If possible, save this file to your Teams folder.

Introduction

Write a brief introduction about the data being plotted, including the information

Alice B. Popejoy and Stephanie M. Fullerton collected data on the ethnic backgrounds of participants in all GWAS studies performed upto 2009. This data was taken from 373 GWAS studies in the GWAS catalog. Results of this study showed that almost all participants included in these studies were of European descent. They repeated this study using new data in 2016 because there had been more than a 2000% increase in data collected.

Create data

Create vectors to contain the data and labels to make the pie graphs at the top of figures.

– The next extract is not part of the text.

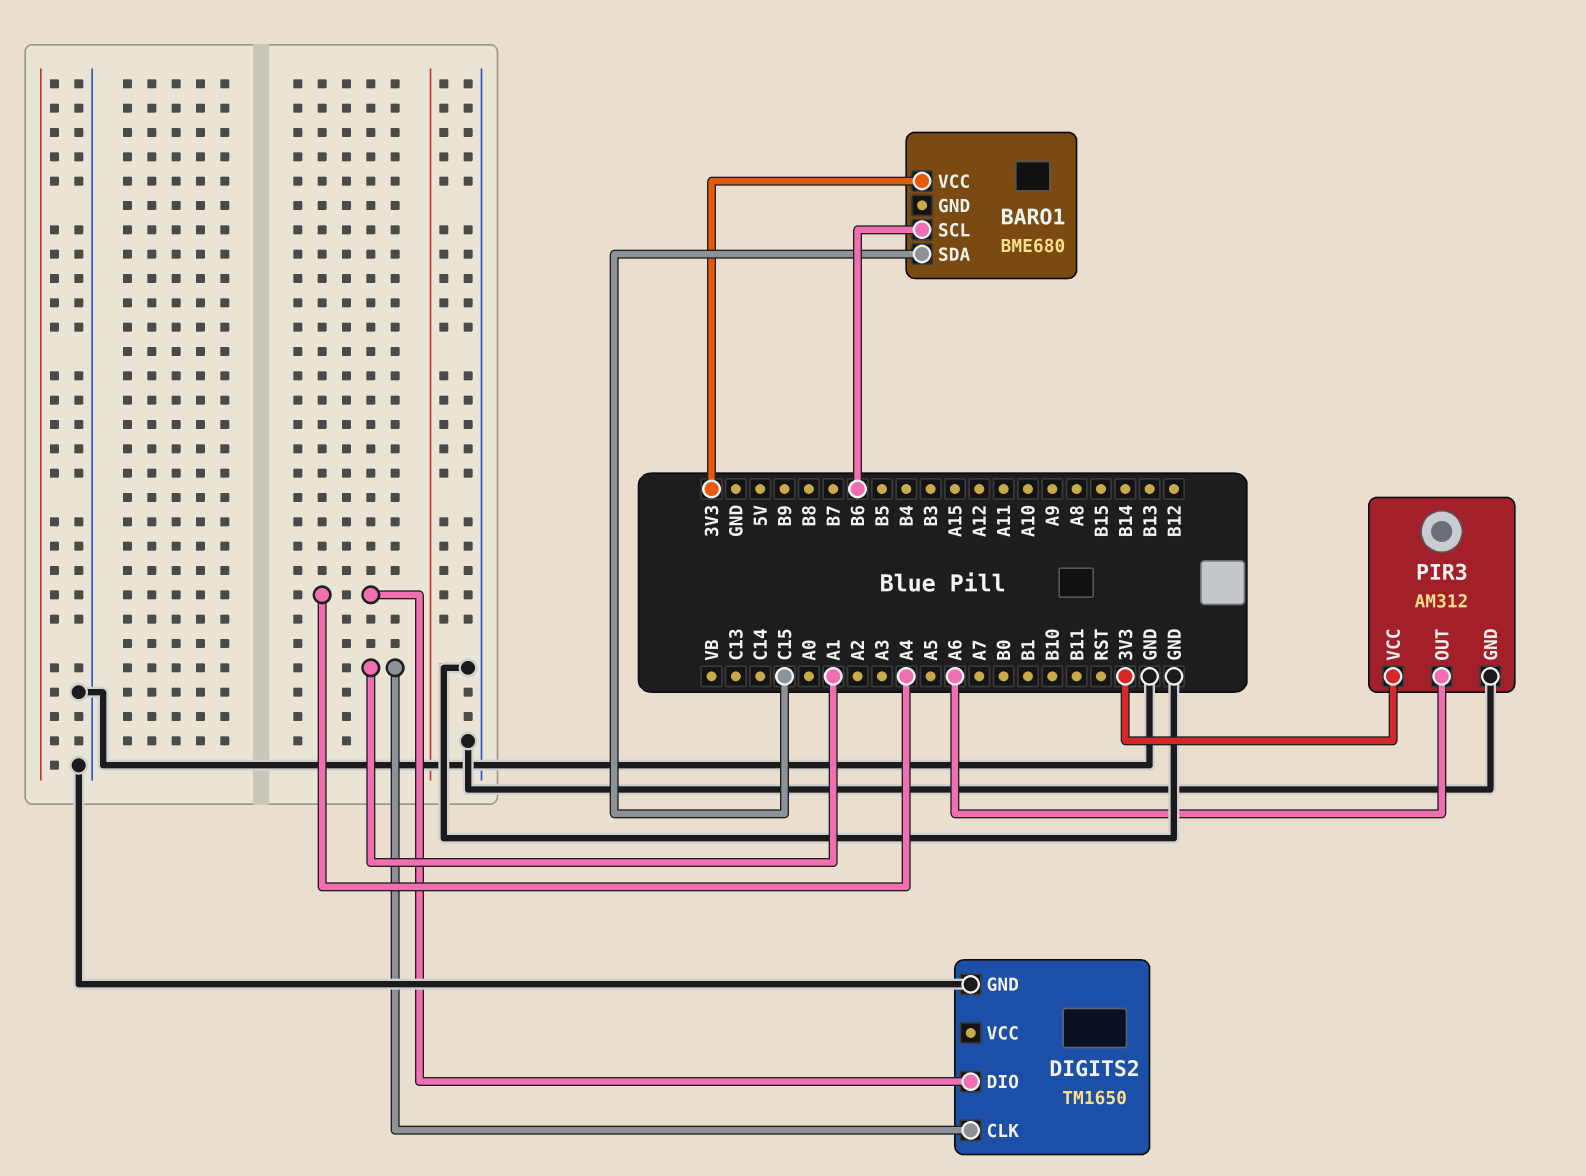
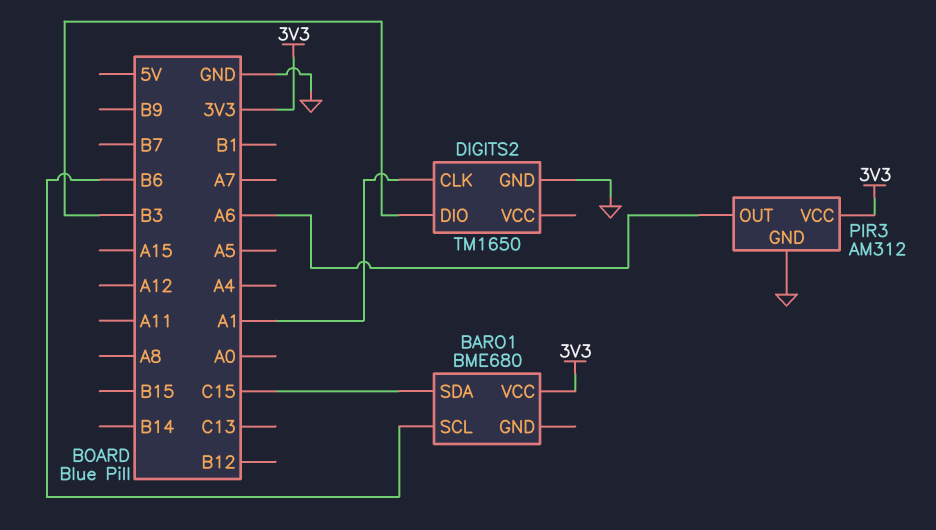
DIGITS2 pin DIO: A4 -> B3

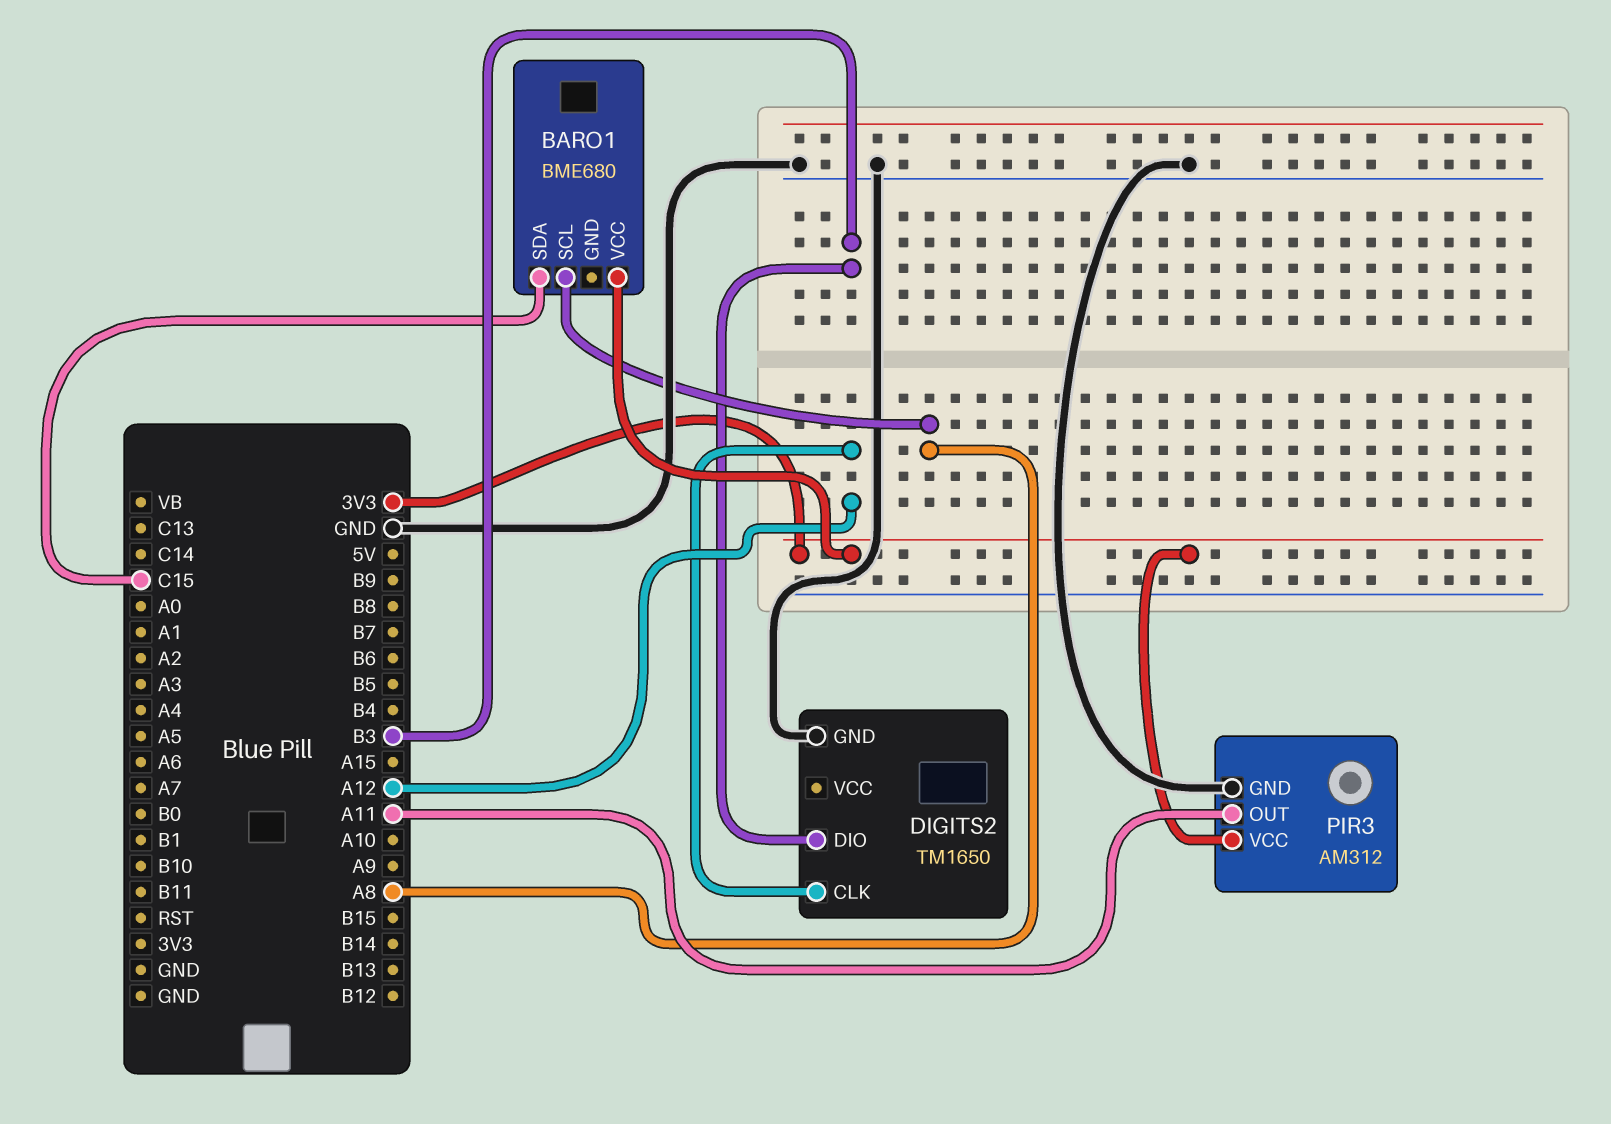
BARO1 pin SCL: B6 -> A8
DIGITS2 pin CLK: A1 -> A12
PIR3 pin OUT: A6 -> A11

Each vector has 3 elements: European ancestry, Asian ancestry, and other non-European ancestry.

DO NOT name your vector for the labels “labels”, since this is the name of an existing R function.

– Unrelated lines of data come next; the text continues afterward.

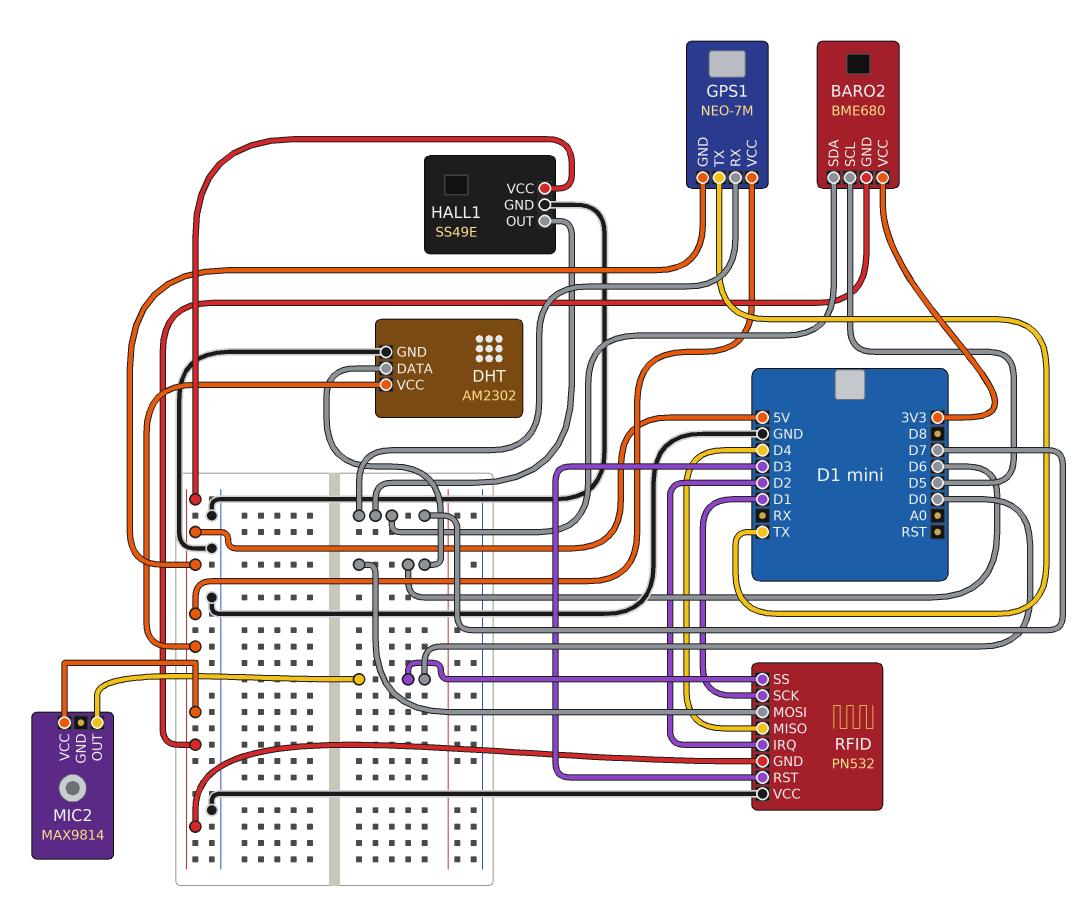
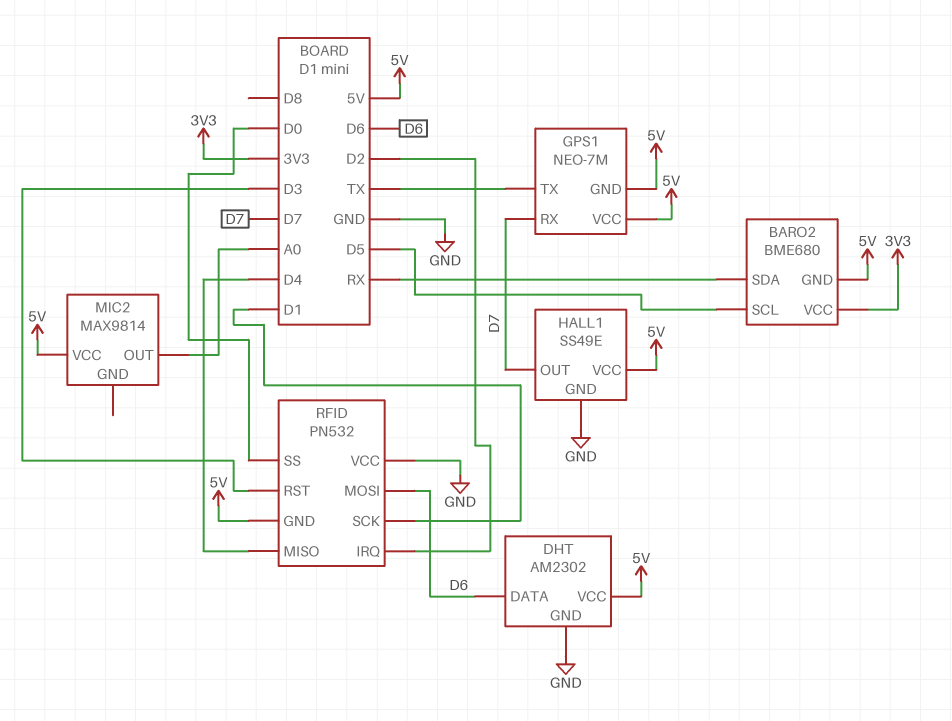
BARO2 pin SDA: D7 -> RX
MIC2 pin OUT: D0 -> A0

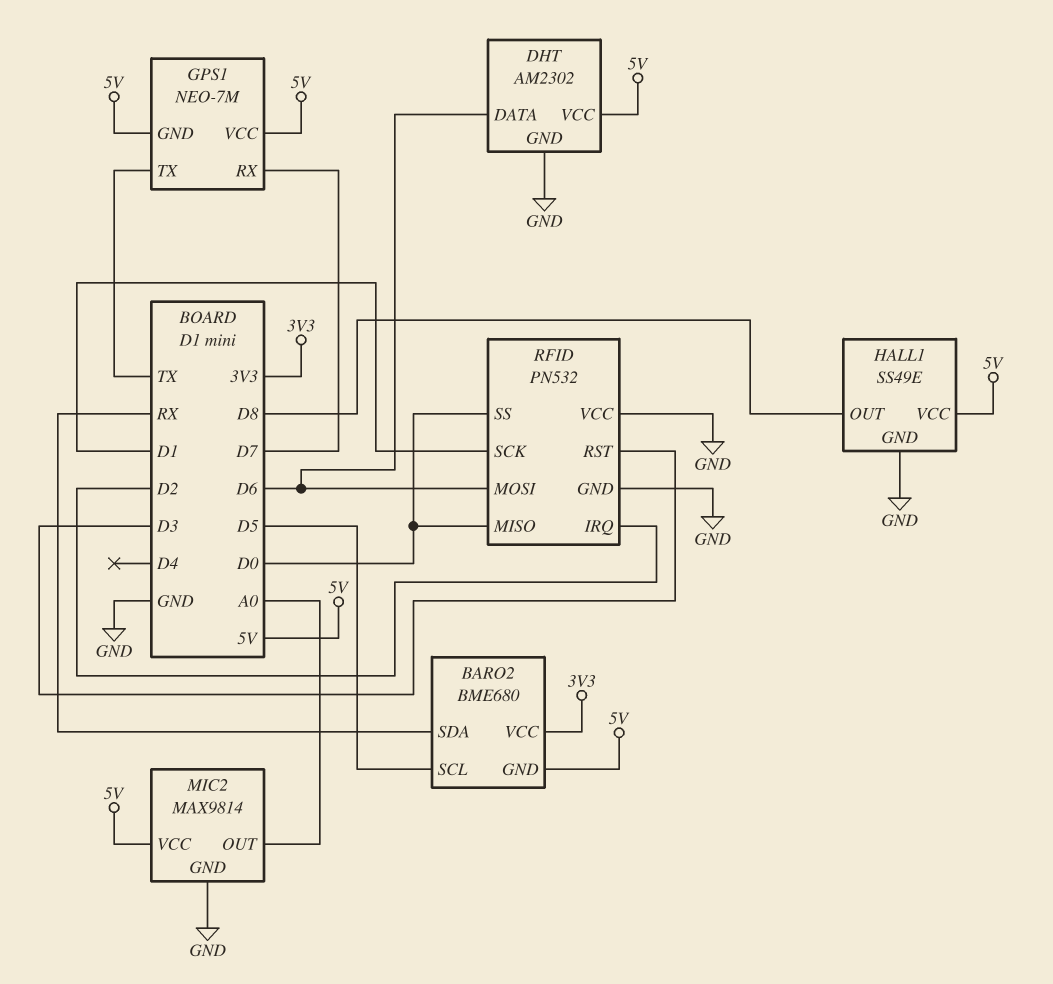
HALL1 pin OUT: D7 -> D8
MIC2 pin GND: none -> GND
RFID pin GND: 5V -> GND
RFID pin MISO: D4 -> D0

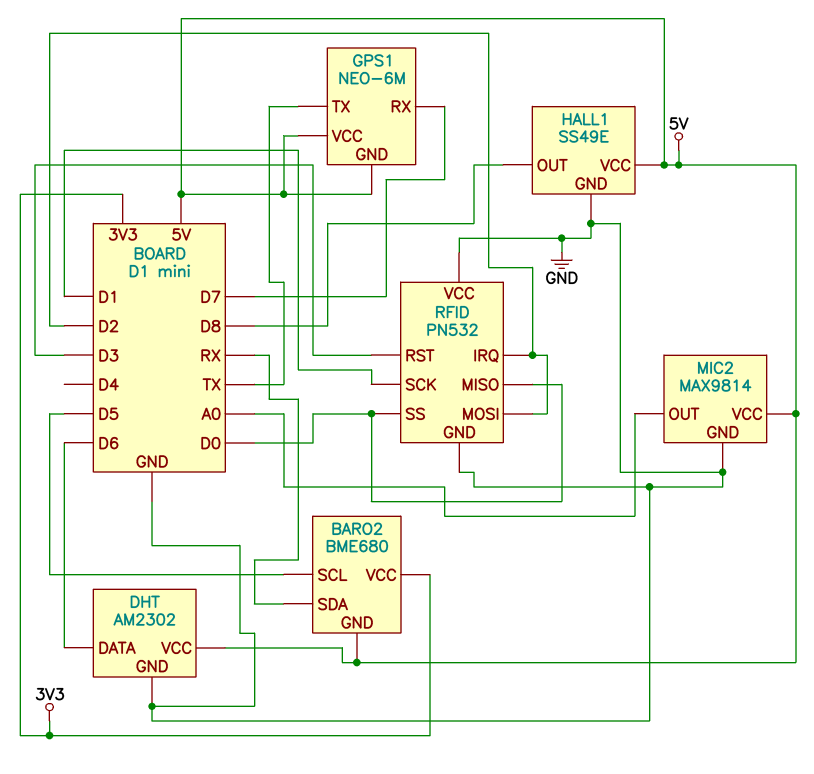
GPS1: NEO-7M -> NEO-6M
RFID pin MOSI: D6 -> D2

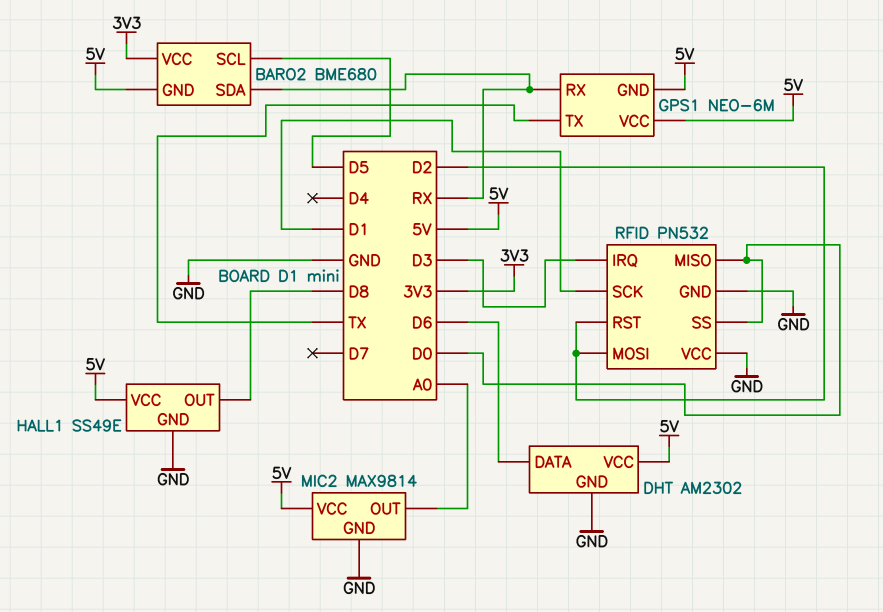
GPS1 pin RX: D7 -> RX
RFID pin IRQ: D2 -> D3
RFID pin RST: D3 -> D2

Include new line characters in the text as needed to improve spacing.

study2009<-c(96, 3, 1)
study2016<-c(81, 14, 5)
labels<-c("European \nancestry","Asian","Other \nnon-European")

Pie graphs

  1. Create a 1 x 2 grid using the command par(mfrow = c(1,2))
  2. Plot the 2009 data on the left and 2016 data on the right.
  3. This will require setting up the pie command twomce
  4. Use the argument main = … to add a title to above the plots
  5. Set the argument init.angle = … to -82. Experiment with how this affects the plot.
  6. Set the argument radius = … to 1. Experiment with how this affects the plot.
  7. Set the argument col = … to c(1,2,3), then experiment with different numbers. Try to make it ugly.
# set up par()
par(mfrow = c(1,2), mar = c(8,2, 8, 2))

#pie graphs 1
# add main, init.angle, radius, and col
pie(study2009, labels, main = 2009, init.angle = -182, radius = 1, col = c(1,2,3))

# pie graph 2
# add main, init.angle, radius, and col
pie(study2016, labels, main = 2016, init.angle = -182, radius = 1, col = c(1,2,3))

Bar graphs

If you want, you can examine this code below to see how stracked bar graphs are made

# data
dat2016 <- c(14, 3,1,0.54,0.28,0.08,0.05)
dat2016_rev <- rev(dat2016)
barplotdata2016 <- matrix(c(dat2016_rev))

# labels
labels_x <- rev(c("Asian","African","Mixed", "Hispanic &\nLatin American",
                        "Pacific Islander","Arab & Middle East","Native peoples"))

par(mfrow = c(1,1))

barplot(barplotdata2016,
        width = 0.01, 
        xlim = c(0,0.1),
         axes = F,
        col = c(1,2,3,4,5,6,7),
        legend.text = labels_x)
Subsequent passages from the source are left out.